In the book Permutation Groups by Dixon & Mortimer, page 78, the well-known fact that for $|\Omega| \ge 5$ the alternating group $Alt(\Omega)$ is simple is proven.
It uses a Theorem that if a primitive group $G$ contains a $3$-cycle, then it contains the alternating group of the set acted on. And in the book it is presented as an implication of this Theorem, but somehow at the end of the proof it is shown that an arbitary normal subgroup $\ne 1$ contains every $3$-cycle, and somehow earlier in the book (as exercise 1.6.9) it is stated that the $3$-cycles generate the alternating group. So this would already yield that the subgroup equals the full alternating group. My question is why invoke this somewhat deep theorem about primitive groups, when it is actually not needed (or maybe I have just overlooked something)?
I will give the proof as written in the book and mark the relevant part (and added explanatory footnotes):
Corollary: If $|\Omega| \ge 5$, then $Alt(\Omega)$ is simple.
Proof: Put $A := Alt(\Omega)$ with $|\Omega| \ge 5$. Suppose we have $N \unlhd A$ and $N \ne 1$; then $N$ is transitive$^{(1)}$. Since $N \le A$, the minimal degree$^{(2)}$ $m$ of $N$ is at least $3$. Our first step is to prove that $m = 3$. Every element of finite support$^{(3)}$ has finite order, and so we can choose an element $u \in N$ of prime order, say $p$, and all of the nontrivial cycles of $u$ have length $p$. We observe that if $x \in A$, then the commutator $y := [u^{-1}x^{-1}u, x] = u^{-1}(xux^{-1})u^{-1}(x^{-1}ux) \in N$. In particular if$^{(4)}$ $|\operatorname{supp}(u^{-1}x^{-1}u)\cap \operatorname{supp}(x)| = 1$, then $N$ contains a $3$-cycle$^{(5)}$. Consider three special cases:
(i) If $p > 3$, then $u$ has a cycle $(\alpha \beta \gamma \delta \epsilon\ldots)$ of length at least $5$. Take $x = (\alpha \beta \delta)$, and then $y = (\beta\delta\gamma) \in N$.
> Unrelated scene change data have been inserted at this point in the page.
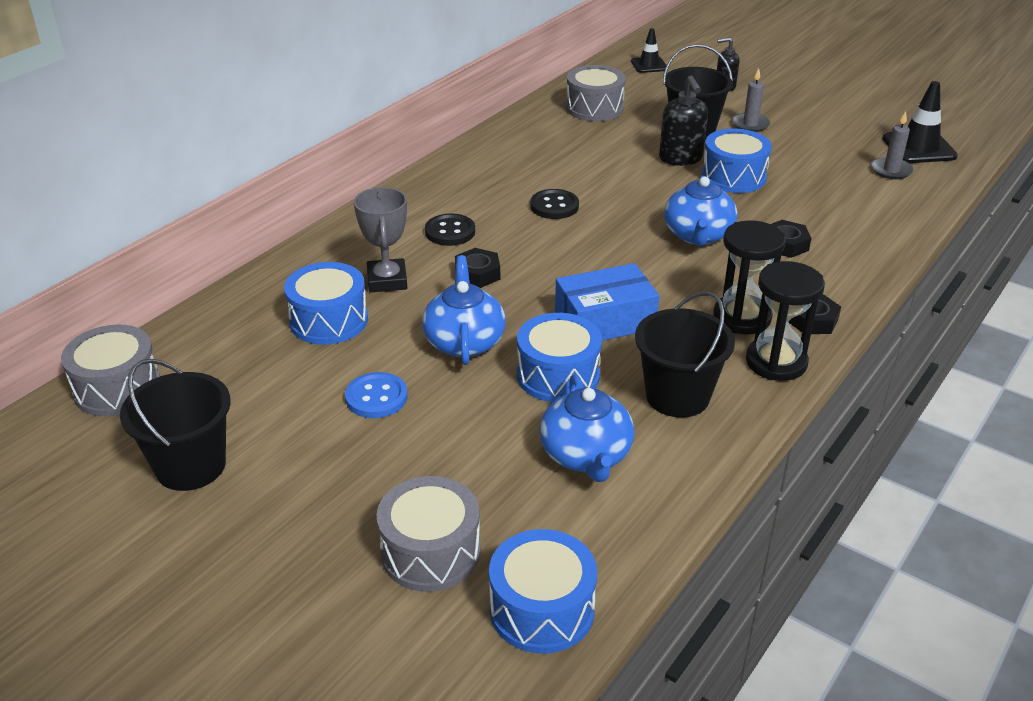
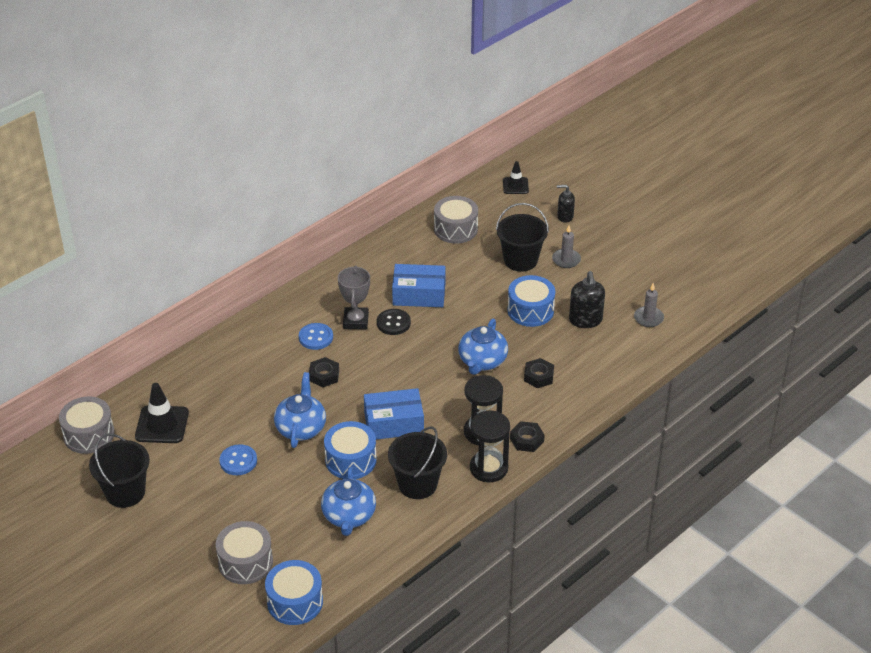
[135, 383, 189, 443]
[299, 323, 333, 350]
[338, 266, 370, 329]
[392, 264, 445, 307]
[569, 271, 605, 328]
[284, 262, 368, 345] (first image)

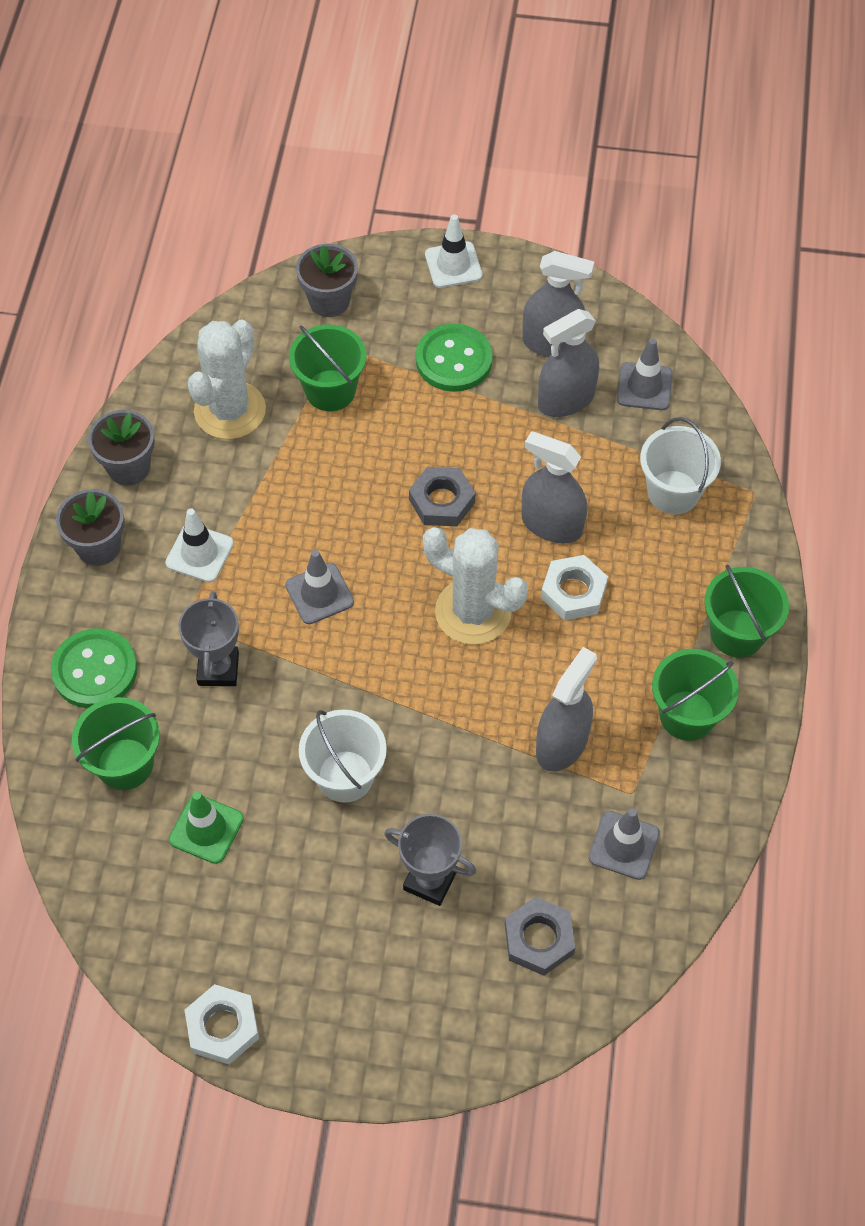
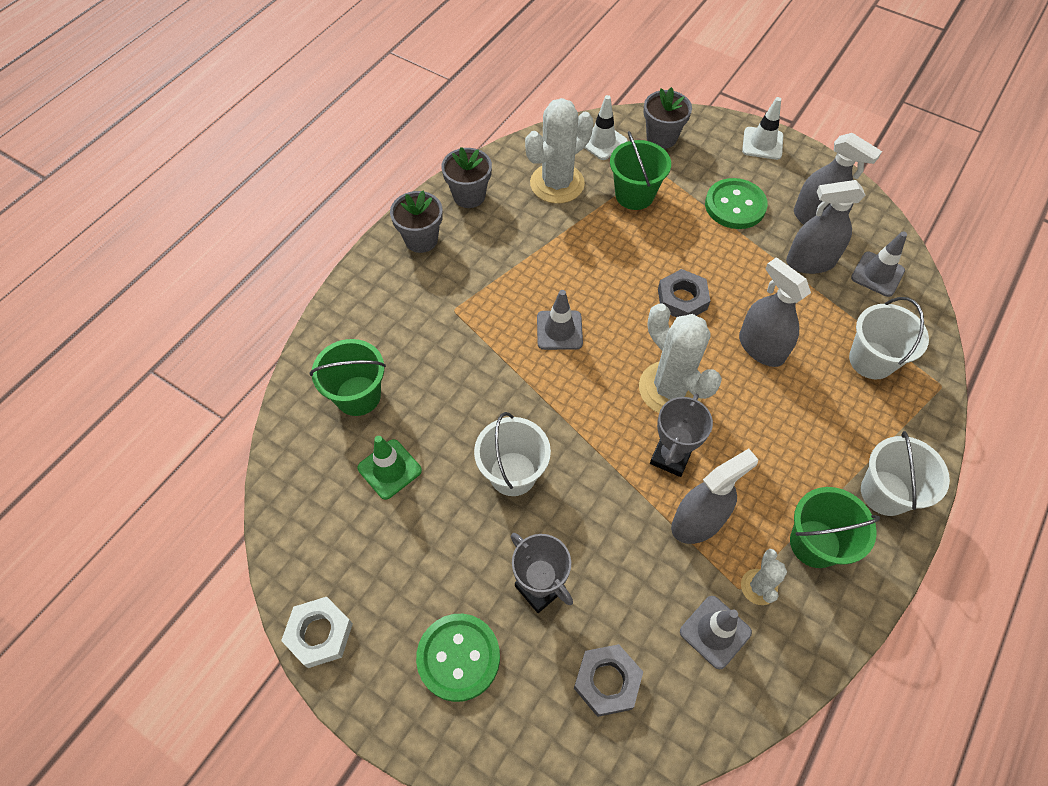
[416, 614, 500, 702]
[584, 95, 628, 160]
[650, 394, 713, 477]
[741, 549, 787, 605]
[861, 431, 950, 516]
[541, 555, 608, 621] (first image)

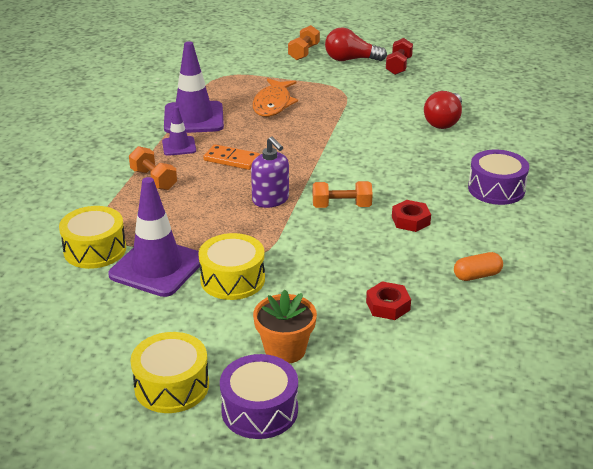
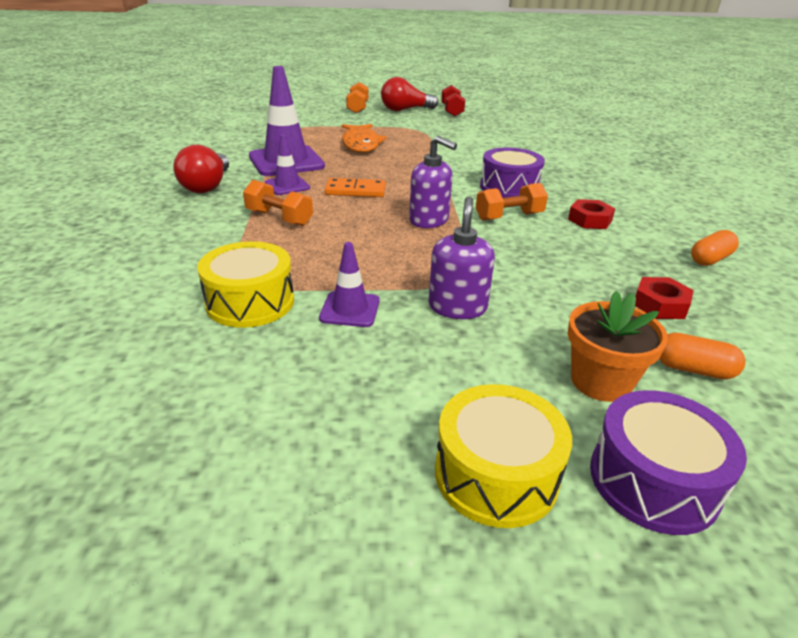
[173, 145, 229, 193]
[319, 242, 380, 327]
[429, 196, 495, 319]
[480, 147, 545, 198]
[659, 333, 745, 379]

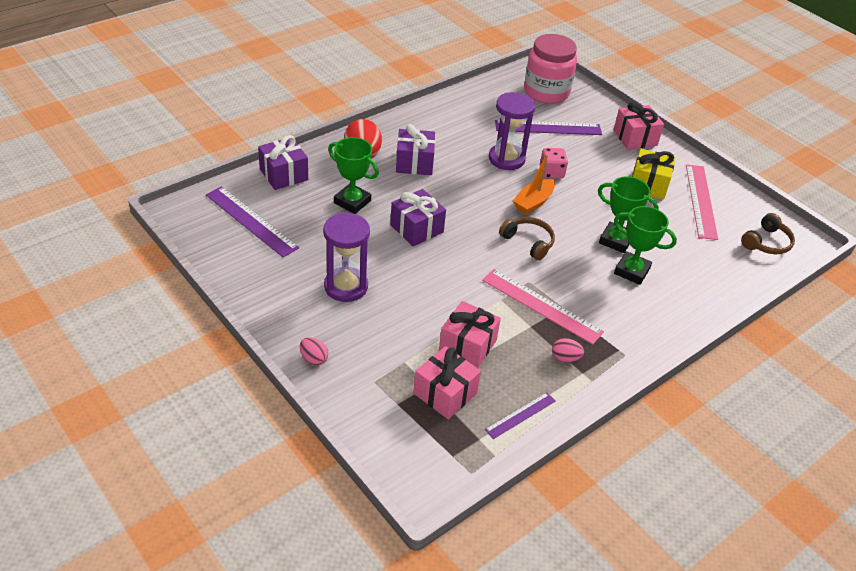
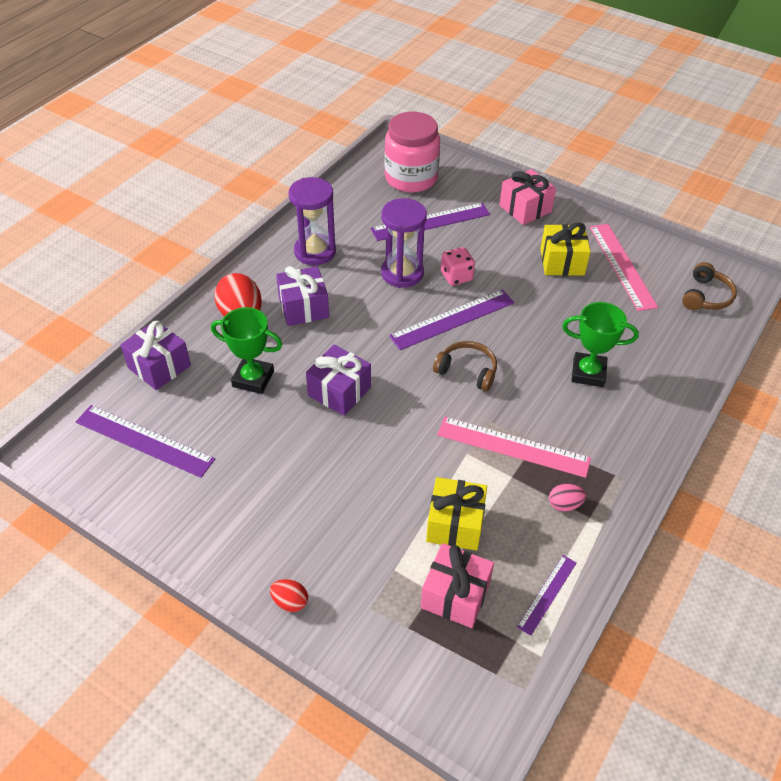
[270, 579, 308, 612]
[289, 177, 336, 265]
[389, 290, 514, 350]
[426, 477, 487, 551]
[598, 176, 659, 253] (first image)

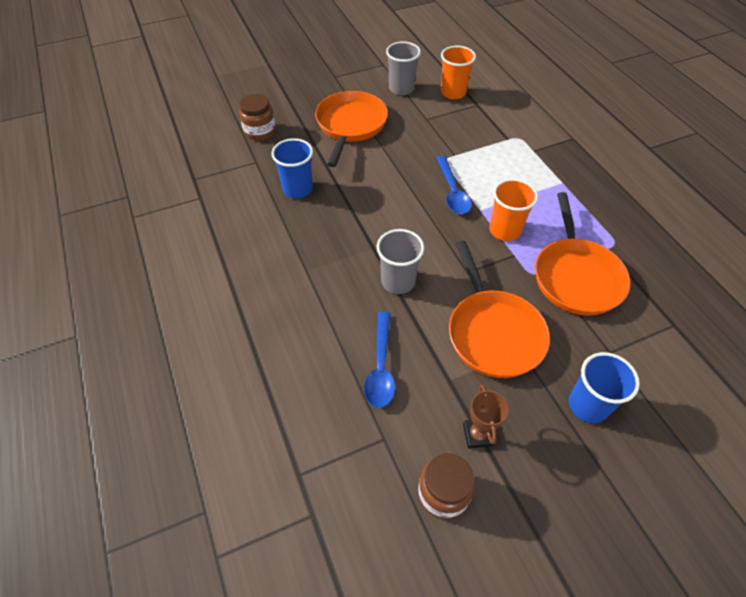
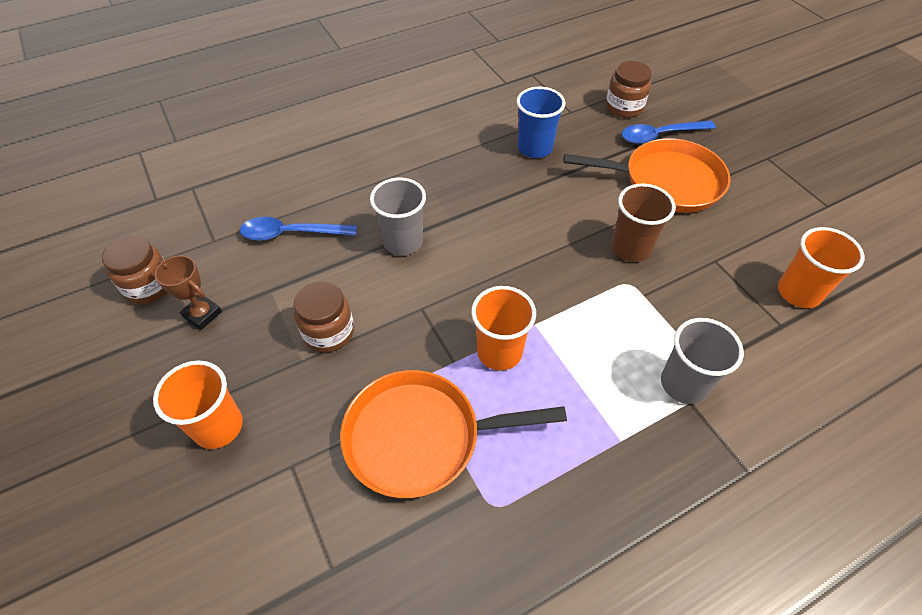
[153, 360, 243, 449]
[155, 255, 222, 330]
[294, 281, 354, 352]
[611, 183, 676, 262]
[622, 121, 716, 144]
[661, 318, 744, 404]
(ii) If $p = 3$, and $u$ is not a $3$-cycle, then $u$ has at least two $3$-cycles $(\alpha\beta\gamma)(\delta\epsilon\theta)\ldots$. Take $x = (\alpha\beta\delta)$, and then $y = (\beta\delta\epsilon) \in N$.
(iii) If $p = 2$, then $u$ has at least two $2$-cycles $(\alpha\beta)(\gamma\delta)\ldots$. Take $x = (\alpha\beta\gamma)$, and then $y = (\alpha\beta)(\gamma\delta) \in N$.
It follows from (i) and (ii) that $m = 3$ if $p > 3$. In the case $p = 2$, (iii) shows that $u$ can be chosen in the form $(\alpha\beta)(\gamma\delta)(\epsilon)\ldots$; taking $x = (\alpha\gamma\epsilon)$ in this case gives $y = (\alpha\beta\epsilon) \in N$. Thus in all cases $m = 3$ as asserted, and $N$ contains a $3$-cycle $z$.
Finally, since $A$ is $3$-transitive, $x^{-1}zx$ runs over the sets of all $3$-cycles of $A$ as $x$ runs over $A$; hence $N$ contains all $3$-cycles. This implies that $N$ has no nontrivial blocks, and so $N$ is primitive. Thus $N = A$ by the theorem (Remark: The Theorem mentioned in the introduction about containment of $3$-cycles in primitive groups). This shows that $A$ has no proper nontrivial subgroups, and so $A$ is simple. $\square$
So why taking this additonal step and invoking the theorem, when I guess it could be finished at the marked spot?
(1) This follows by a previous theorem that the orbits of a normal subgroup form blocks, and because the alternating group is primitive.
(2) The minimal degree is the smallest number of points moved by any non-identity element.
(3) An element has finite support iff it just moves a finite number of points.
(4) $\operatorname{supp}(x) := \{ \alpha \in \Omega : \alpha^x \ne \alpha \}$
(5) This is an exercise in the book, namely that if $x,y \in Sym(\Omega)$ and $\Gamma = \operatorname{supp}(x) \cap \operatorname{supp}(y)$, then $\operatorname{supp}([x,y]) \subseteq \Gamma \cup \Gamma^x \cup \Gamma^y$, in particular if $\Gamma = \{\alpha\}$, then $[x,y]$ is a $3$-cycle.